Aislinn tried to resist the answering smile she felt threatening. “Without a reason? Yes.”

  “I do not know you well enough.” He lifted a shoulder in a shrug. There was something irrepressible about Irial—to the point that Seth had grown oddly fond of him and Aislinn couldn’t help but find Irial charming.

  “You’re being peculiar.” She gestured and a chair woven of ivy and flowers appeared as she sat.

  “May I?” Irial held up a cigarette.

  “Around my plants? No.” With a flick of her hand, another such seat lifted next to Irial.

  “Nerves,” he said.

  Aislinn paused.
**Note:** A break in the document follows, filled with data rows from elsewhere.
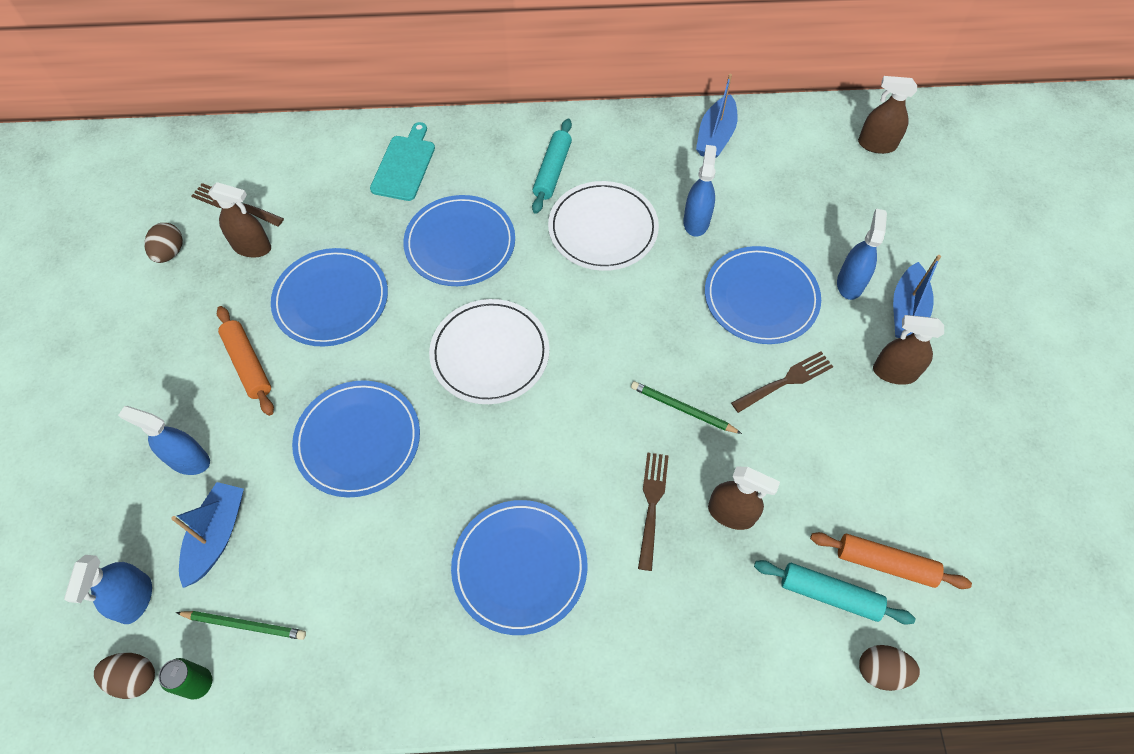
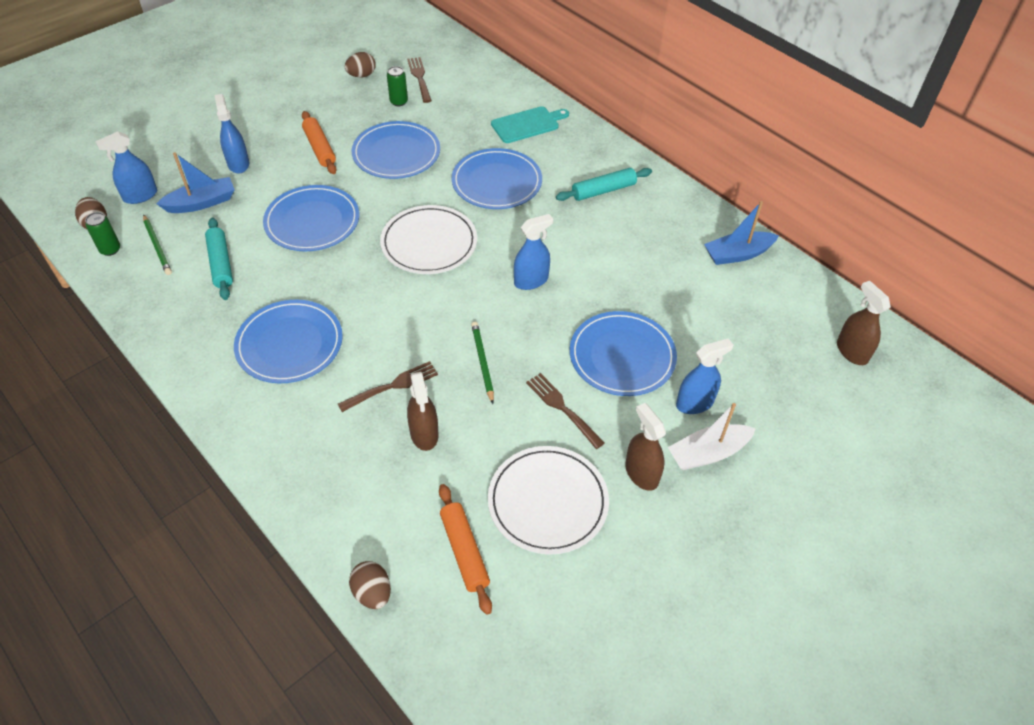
camera: 50 degrees right, 10 degrees down
(248, 364) = (320, 148): orange rolling pin -> orange rolling pin turned 45 degrees counterclockwise
(252, 247) = (399, 102): brown spray bottle -> green can
(603, 229) = (585, 241): white plate -> white plate (548, 501)
(696, 221) = (648, 285): blue spray bottle -> blue spray bottle (531, 280)
(785, 382) = (563, 408): brown fork -> brown fork turned 150 degrees counterclockwise
(829, 594) = (409, 527): turquoise rolling pin -> turquoise rolling pin (221, 263)
(906, 311) = (708, 453): blue boat -> white boat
Although faeries—especially Irial—lied by omission and misdirection, they could not lie outright. Further, Irial sounded sincere.

  “Are you well?” she asked.

  He sat without replying. After a moment, Irial leaned forward. “Shall I tell you the grand news, my dear?”

  At Aislinn’s will, a table rose between them. Fashioned of tree branches twisted into an infinite loop of Celtic knots, it provided the illusion of a barrier. She’d been working on it as a meditation piece.

  “May I call you ‘dear’?”

  “Irial—"

  “Was there an affectionate name you would have liked as a child?” he continued as if she hadn’t spoken. “Or a pet? There is a beautiful lioness that I saw when I was in—”

  “Irial!”

  “Mmm?” He stared at her in a way that she would almost call besotted, but for the fact that she knew without a doubt that he had never shown any genuine interest in her romantically.

  “What are you here to tell me?”

  “Oh,” he said, “I’m a father.”

  “Leslie is—”

  “No. A hundred or so years ago, I met a lovely woman. We had children, Aislinn.” He looked both joyous and forlorn in a matter of moments. “I’ve forgotten for years, by my own design, as my Thelma was fated to be . . . well, you.” He gestured around the room. “This.”